Ist eine Wieder-Annäherung ausgeschlossen?
Portisch: Das kommt darauf an, wie sich die Regierungen untereinander verhalten. Momentan ist es so, dass die Europäer in Russland eine separierte Macht sehen, ein separiertes Machtzentrum. Wenn sich Russland auch als solches verhält, wird es dauern, bis beide zusammenfinden. Russland hat aber den Anspruch, als europäischer Staat betrachtet zu werden. Eine Zeit lang sah es so aus, als würde Putin diese Zusammenarbeit suchen, eine engere Kooperation wollen. Derzeit sieht es nicht ganz danach aus, vielleicht ist die schlechte wirtschaftliche Lage ein Grund dafür.
Welchen Beitrag könnte Österreich zu einer besseren Verständigung leisten?
Portisch: Österreich ist geradezu berufen, hier als Vermittler aufzutreten. Es hat mich ehrlich gesagt erstaunt, dass sich Österreich aus dem Ukraine-Konflikt herausgehalten hat, wo es doch selbst einmal in einer ähnlichen Situation war – nämlich als es der Europäischen Wirtschaftsgemeinschaft beitreten wollte. Österreich orientierte sich nach dem Zweiten Weltkrieg Richtung Westen, doch wollte man durch einen Beitritt nicht „den russischen Bären reizen“, wie der damalige Kanzler Julius Raab es formulierte. Ähnlich geht es der Ukraine, diese wollte einen Vertrag mit der Union eingehen und Putin hat ein Veto eingelegt, weil aus seiner Sicht die Ukraine sich nicht dem Westen anschließen darf. Solange Russland Anspruch auf die Ukraine erhebt, solange diese Gegensätze bestehen, wird sich nichts ändern. Hier hätte Österreich eingreifen können.
Wie wird sich das Verhältnis zwischen Europa und Russland Ihrer Meinung nach weiterentwickeln?

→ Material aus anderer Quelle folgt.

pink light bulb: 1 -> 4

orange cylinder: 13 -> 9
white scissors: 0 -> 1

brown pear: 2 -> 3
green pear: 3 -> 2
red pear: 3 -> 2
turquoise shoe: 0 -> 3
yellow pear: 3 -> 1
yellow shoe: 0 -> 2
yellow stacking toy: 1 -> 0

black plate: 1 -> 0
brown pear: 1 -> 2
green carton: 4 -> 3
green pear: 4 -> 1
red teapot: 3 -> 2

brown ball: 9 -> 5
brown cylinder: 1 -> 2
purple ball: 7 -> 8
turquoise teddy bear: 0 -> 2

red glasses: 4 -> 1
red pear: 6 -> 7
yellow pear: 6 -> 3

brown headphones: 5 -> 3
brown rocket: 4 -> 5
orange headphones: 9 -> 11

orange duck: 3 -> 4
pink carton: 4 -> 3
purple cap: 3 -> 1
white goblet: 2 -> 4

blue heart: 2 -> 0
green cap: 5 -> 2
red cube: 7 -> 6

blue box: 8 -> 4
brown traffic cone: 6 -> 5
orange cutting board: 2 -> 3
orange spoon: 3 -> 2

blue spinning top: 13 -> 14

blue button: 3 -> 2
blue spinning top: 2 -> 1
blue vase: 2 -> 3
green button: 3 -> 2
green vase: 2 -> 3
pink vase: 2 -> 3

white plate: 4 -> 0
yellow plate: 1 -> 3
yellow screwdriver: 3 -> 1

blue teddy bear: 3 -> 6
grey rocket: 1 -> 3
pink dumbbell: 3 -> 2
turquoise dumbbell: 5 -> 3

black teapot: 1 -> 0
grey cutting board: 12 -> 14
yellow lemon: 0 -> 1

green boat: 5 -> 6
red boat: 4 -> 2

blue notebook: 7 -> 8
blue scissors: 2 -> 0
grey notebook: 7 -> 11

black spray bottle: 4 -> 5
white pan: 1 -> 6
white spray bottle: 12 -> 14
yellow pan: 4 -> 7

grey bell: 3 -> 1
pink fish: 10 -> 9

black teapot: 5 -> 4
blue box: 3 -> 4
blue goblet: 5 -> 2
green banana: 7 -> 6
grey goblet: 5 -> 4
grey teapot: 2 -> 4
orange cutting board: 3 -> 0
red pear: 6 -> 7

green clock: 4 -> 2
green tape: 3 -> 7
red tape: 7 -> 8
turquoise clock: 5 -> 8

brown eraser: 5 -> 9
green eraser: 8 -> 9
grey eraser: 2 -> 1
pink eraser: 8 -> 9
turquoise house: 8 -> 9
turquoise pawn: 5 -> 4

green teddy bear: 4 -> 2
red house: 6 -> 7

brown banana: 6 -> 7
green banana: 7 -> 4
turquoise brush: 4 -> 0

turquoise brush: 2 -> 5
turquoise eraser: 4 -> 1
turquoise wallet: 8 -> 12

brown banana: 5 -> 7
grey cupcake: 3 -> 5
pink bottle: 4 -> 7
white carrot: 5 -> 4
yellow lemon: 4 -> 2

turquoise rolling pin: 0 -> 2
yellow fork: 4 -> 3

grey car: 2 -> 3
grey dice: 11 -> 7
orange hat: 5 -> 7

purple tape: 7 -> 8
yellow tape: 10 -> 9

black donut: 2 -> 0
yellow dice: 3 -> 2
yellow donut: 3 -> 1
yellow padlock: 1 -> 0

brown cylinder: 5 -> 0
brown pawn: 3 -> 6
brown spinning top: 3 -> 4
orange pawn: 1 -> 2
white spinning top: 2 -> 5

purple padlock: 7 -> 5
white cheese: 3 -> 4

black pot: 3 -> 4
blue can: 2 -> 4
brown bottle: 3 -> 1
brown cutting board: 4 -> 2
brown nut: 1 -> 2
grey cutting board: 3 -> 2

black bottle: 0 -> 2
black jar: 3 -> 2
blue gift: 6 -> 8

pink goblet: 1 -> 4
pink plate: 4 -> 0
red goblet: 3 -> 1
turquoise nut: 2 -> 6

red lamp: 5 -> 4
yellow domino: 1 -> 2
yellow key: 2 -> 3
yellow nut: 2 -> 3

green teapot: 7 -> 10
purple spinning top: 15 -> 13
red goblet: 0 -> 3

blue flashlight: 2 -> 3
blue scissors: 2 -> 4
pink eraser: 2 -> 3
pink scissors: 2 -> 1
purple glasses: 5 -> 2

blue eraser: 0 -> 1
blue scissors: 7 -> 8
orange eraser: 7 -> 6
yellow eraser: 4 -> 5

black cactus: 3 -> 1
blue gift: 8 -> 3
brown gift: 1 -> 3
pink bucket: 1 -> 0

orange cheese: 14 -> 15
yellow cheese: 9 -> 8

Portisch: Ich glaube, eines Tages wird Russland die Zusammenarbeit mit Europa suchen. Und Europa wird das Gefühl der Zusammenarbeit mit Russland erst entwickeln müssen. Es wird auch darauf ankommen, wie es mit China weitergeht. Die Chinesen sind für Europa vor allem wirtschaftlich eine Gefahr. Wenn China hier aggressiv agiert, könnten die Russen eine große Hilfe sein.
Welchen Stellenwert hat die Kirche in Russland und besonders für Putin?
Portisch: Während der schlimmsten Zeit des Stalinismus und des Kommunismus wurde die Kirche unterdrückt. Die Bolschewiken waren ja kirchenfeindlich eingestellt, und das hat sich bis zum Ende des Kommunismus gehalten. Für den Krieg hat Stalin den Glauben der Bevölkerung dann allerdings ausgenutzt. Er wollte, dass sie ihm und dem Krieg gegenüber positiv eingestellt ist und nutzte die Kirche als patriotische Einrichtung – eine nicht ganz neue Idee. Putin dagegen war klug genug, von Anfang an kirchenfreundlich zu sein. Er geht mit der Kirche sehr behutsam um. Er macht Gottesdienste mit, hat den Patriarchen umarmt, eine Kathedrale für die Armee eröffnet. Putin weiß, wenn er sich mit der Kirche gut stellt und diese mit ihm zusammenarbeitet, nützt ihm das. Und die Kirche unterstützt das Regime auch. «
Buchtipp
Der Russland-Kenner Hugo Portisch stellt die bewegte Geschichte mit reichem Wissen und aus eigenem Erleben dar. Informativ und kurzweilig.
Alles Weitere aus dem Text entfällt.